When you step into Netflix’s The Witcher, you will find out that the fantasy epic’s world is so much bigger than its hero, Geralt of Rivia (Superman himself, Henry Cavill). While Geralt traverses him home of The Continent fighting monsters and brooding, we also follow the stories of Ciri (Freya Allan), a princess whose kingdom is conquered by a rival nation, and Yennefer (Anya Chalotra), a peasant who becomes a powerful witch. At the beginning of The Witcher, it appears these stories are happening simultaneously.
But they are not. There are actually three timelines unraveling in front of you. Quite a few clues are hiding throughout Witcher to tip you off.
When we first meet Yennefer in “Four Marks,” we go back to the furthest point in time. Geralt’s storyline is the middle of this tale. Ciri is living in the present.
You may assume Witcher doesn’t want you to figure out its temporal twist from the jump. However, the Netflix series places a huge signal that something is amiss within its very first episode, “The End’s Beginning.” In Ciri’s portion of the premiere, we meet her grandmother, Queen Calanthe (Jodhi May), an aging warrior queen. It is obvious Calanthe has been leading her country, Cintra, for decades.
“You won your first battle in Houchebuz when you were my age,” Ciri, who is a young teenager, tells her grandmother. That means the Houchebuz confrontation was, at minimum, 30 years prior to the events of Ciri’s narrative.

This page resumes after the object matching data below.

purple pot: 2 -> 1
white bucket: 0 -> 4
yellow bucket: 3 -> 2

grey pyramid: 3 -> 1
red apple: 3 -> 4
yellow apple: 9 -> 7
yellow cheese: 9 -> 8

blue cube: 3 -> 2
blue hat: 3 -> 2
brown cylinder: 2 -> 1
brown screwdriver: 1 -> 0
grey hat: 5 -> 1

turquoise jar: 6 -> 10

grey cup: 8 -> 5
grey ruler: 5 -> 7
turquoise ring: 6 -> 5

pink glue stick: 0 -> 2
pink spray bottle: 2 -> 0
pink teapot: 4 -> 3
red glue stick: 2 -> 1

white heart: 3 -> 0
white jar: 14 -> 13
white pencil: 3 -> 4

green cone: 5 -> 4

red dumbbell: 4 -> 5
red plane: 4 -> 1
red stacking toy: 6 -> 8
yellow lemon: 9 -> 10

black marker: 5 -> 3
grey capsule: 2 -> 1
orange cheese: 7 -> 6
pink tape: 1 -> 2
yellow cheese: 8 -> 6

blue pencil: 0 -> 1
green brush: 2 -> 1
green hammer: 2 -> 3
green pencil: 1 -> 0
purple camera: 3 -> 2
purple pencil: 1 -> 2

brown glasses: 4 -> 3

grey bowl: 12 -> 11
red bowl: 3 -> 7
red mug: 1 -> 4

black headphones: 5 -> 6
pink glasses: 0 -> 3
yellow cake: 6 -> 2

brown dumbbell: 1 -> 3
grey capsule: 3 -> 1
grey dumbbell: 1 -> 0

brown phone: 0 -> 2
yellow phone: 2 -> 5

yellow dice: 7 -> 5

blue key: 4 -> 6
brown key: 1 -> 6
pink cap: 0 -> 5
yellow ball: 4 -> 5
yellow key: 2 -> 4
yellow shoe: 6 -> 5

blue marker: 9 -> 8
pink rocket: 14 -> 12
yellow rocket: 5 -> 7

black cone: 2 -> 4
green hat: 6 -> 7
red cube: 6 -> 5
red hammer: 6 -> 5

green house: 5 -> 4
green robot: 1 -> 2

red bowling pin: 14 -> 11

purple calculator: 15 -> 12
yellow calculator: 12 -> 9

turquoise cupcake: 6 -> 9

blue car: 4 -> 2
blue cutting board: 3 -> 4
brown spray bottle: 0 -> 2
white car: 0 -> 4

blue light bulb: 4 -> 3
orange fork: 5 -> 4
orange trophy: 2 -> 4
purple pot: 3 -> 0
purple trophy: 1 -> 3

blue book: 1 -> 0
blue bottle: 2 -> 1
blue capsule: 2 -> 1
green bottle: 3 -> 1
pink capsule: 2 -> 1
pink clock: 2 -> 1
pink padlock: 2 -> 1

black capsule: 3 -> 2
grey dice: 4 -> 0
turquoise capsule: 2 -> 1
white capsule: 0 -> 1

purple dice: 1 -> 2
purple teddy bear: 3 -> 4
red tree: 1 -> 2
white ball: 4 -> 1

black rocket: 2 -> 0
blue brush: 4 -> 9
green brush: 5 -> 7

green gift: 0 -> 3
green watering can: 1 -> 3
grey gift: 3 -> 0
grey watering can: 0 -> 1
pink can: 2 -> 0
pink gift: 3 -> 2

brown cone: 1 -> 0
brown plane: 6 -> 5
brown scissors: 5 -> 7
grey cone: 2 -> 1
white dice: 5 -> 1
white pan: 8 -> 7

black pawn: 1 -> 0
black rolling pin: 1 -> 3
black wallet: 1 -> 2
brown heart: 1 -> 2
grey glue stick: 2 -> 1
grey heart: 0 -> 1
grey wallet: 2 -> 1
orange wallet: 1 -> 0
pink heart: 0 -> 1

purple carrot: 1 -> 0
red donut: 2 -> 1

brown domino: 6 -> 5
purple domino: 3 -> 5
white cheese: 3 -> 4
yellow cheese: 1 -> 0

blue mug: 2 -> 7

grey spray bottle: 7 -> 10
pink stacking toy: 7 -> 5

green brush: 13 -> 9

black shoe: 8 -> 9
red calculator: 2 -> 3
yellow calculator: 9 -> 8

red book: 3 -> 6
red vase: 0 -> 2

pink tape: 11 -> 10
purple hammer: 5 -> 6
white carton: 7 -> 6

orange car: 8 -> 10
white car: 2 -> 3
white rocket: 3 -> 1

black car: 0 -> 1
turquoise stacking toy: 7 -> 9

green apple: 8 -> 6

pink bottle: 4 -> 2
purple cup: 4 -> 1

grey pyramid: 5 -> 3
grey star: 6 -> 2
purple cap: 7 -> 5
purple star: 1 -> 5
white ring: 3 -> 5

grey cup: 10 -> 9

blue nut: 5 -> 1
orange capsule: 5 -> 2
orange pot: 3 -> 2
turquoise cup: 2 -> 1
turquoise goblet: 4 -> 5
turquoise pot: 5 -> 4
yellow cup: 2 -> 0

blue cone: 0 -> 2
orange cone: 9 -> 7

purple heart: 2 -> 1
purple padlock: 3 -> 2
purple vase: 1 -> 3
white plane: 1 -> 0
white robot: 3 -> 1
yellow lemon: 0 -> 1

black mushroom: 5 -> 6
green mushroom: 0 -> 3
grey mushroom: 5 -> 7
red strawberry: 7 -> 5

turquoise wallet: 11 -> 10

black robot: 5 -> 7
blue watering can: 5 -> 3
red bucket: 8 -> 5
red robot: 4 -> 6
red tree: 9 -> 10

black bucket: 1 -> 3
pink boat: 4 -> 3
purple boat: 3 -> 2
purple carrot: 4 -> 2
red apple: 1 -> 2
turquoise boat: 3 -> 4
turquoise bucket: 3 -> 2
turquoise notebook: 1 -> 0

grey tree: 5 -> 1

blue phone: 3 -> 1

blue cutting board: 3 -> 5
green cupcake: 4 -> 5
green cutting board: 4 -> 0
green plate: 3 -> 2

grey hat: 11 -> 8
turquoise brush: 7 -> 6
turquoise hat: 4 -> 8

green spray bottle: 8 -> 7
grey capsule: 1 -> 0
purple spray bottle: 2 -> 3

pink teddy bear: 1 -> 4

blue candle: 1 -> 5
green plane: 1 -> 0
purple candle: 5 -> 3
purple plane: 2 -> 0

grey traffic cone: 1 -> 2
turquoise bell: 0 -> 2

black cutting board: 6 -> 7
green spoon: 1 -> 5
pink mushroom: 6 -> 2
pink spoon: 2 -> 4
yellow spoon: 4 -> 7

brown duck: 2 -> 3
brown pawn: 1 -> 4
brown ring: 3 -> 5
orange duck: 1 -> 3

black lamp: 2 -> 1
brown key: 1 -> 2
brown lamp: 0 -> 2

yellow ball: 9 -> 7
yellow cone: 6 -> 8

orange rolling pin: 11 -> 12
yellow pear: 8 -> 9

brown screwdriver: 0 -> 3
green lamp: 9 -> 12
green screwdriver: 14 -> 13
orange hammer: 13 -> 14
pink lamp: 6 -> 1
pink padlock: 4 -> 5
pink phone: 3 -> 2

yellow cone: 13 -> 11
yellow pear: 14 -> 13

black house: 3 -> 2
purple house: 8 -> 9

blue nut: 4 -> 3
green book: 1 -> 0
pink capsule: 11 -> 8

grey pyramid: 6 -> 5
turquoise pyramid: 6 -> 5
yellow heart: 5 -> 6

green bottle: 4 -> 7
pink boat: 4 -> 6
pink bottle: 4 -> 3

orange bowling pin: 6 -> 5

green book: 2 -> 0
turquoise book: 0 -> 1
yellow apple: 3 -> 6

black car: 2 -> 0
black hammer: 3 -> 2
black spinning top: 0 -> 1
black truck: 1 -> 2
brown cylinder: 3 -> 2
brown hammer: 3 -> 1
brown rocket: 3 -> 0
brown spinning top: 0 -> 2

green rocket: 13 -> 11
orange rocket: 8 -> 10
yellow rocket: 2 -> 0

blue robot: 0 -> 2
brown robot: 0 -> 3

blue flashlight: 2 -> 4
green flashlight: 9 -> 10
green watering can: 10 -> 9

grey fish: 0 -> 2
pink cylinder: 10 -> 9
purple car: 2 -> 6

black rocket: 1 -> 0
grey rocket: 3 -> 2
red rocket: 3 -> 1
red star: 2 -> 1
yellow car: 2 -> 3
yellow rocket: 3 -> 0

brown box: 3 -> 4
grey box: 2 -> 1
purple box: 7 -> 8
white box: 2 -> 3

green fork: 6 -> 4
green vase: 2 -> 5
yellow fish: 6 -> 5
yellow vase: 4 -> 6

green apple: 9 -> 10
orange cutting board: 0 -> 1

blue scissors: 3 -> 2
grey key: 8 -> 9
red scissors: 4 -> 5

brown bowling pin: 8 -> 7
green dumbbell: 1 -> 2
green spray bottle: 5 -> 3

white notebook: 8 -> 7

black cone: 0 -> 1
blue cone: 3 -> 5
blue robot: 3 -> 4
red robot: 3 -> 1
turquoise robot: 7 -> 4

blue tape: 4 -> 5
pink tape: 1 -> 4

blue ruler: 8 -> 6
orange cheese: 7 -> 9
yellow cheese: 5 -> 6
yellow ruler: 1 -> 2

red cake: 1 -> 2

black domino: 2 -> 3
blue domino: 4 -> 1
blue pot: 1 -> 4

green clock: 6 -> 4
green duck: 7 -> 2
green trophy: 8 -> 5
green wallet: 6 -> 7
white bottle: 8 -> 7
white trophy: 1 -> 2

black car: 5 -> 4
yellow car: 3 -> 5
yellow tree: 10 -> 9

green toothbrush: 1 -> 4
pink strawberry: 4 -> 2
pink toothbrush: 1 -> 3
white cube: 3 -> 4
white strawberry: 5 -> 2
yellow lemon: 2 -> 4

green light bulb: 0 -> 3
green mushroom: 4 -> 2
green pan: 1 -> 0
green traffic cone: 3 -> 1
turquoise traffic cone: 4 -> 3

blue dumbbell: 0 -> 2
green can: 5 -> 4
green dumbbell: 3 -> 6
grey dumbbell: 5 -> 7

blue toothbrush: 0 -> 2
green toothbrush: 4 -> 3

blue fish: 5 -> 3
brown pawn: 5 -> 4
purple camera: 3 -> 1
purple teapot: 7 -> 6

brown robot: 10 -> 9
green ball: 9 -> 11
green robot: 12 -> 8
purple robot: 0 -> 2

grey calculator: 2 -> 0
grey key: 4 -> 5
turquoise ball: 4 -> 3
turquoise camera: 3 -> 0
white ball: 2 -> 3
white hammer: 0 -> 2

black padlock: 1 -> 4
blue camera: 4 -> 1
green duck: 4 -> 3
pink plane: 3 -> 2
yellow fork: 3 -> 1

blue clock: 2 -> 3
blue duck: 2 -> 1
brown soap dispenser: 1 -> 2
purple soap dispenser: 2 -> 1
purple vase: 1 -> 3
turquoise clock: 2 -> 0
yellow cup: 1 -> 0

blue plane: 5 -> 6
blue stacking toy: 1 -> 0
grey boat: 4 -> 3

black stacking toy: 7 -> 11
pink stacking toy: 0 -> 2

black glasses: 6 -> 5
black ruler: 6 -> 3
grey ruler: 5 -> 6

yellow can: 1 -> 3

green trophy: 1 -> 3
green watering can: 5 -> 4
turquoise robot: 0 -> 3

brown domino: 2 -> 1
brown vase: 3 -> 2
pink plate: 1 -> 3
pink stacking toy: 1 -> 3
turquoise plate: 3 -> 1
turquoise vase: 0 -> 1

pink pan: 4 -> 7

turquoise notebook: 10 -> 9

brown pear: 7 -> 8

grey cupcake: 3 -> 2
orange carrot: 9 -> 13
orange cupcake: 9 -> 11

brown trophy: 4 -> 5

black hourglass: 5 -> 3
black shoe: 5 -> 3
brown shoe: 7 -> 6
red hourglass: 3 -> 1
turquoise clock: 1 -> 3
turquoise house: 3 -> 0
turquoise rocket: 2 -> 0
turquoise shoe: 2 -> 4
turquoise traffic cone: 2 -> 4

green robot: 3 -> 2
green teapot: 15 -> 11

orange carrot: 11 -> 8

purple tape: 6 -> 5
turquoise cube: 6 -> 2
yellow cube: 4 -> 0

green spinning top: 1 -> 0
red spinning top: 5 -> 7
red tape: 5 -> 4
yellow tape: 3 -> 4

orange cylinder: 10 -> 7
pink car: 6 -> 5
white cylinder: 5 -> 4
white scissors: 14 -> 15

However, when Geralt meets the doomed princess Renfri, she tells a different story. After Renfri explains that villainous wizard Stregobor (Lars Mikkelsen) ordered her murder, which led to her rape, she muses about the future should have had instead. Calanthe is an example of that bright alternative life. Queen Calanthe, Renfri explains, has just won her first battle in Cintra. That means our introduction to Geralt’s journey takes place at least 30 years before Ciri’s adventure.
The Witcher then places a few Easter eggs throughout Yennefer’s storyline to suggest her origin story is earlier than both Geralt and Ciri’s places in the narrative. The most compelling and obvious clue can be found in the third episode, “Betrayer Moon,” when Yennefer undergoes her transformation and attends a magical ball. When we first see the ball, attended by mages — aka witches — and their royal clients, the camera pans to a family. There we see a queen and her two children. “Foltest, leave your sister be,” the queen, named Sancia (Katia Bokor), scolds.
The boy and girl are Foltest (Shaun Dooley) and Adda (Jade Croot) of Temeria. These are the same people fueling Geralt’s storyline in the same episode as he battles a striga. In Yennefer’s time, the royals are adorable children. In Geralt’s, Adda is dead, and Foltest is a sad old king. As Geralt learns, Foltest and Adda slept together, leading to a pregnancy born of incest (it is disturbingly unclear if the Temerian rulers were in love like Game of Thrones siblings Cersei and Jamie Lannister or if Foltest raped his sister). There must be at least 30 years between these two moments in the Tamerians' lives, if not more.
Although The Witcher begins its three leads’ stories in wildly different places, they seem destined to intersect as the drama barrels towards the end of season 1. We get our first hint of that destiny in “Of Banquets, Bastards, and Burials,” when Geralt attends the engagement feast-turned-wedding of Calanthe’s daughter Pavetta (Gaia Mondadori), who is also Ciri’s mother. It is here that Geralt accepts the Law of Surprise after saving Pavetta’s beloved Duny, tying himself to whatever Duny should sow after Geralt’s help. The surprise is Ciri, since Pavetta is revealed to be pregnant with Duny’s child.
Then we finally see two of Witcher’s trio of heroes meet in the fifth episode, “Bottled Appetites.” By this point in the story, Yennefer is an experienced mage who is desperate to have a child. Geralt, as ever, is a stone-faced monster killer. After nearly dying at the hands of a djinn, Yennefer and Geralt hook up, bringing an episode of chemistry to fruition and kicking off a romance that also burns bright in the books Witcher is based on.
On a show as horny as The Witcher — which lives for full-body pans of star Henry Cavill’s broad, hairy chest — it’s no surprise the entire season has been building to two of its leads hitting the sheets. Or, in this case, the floor.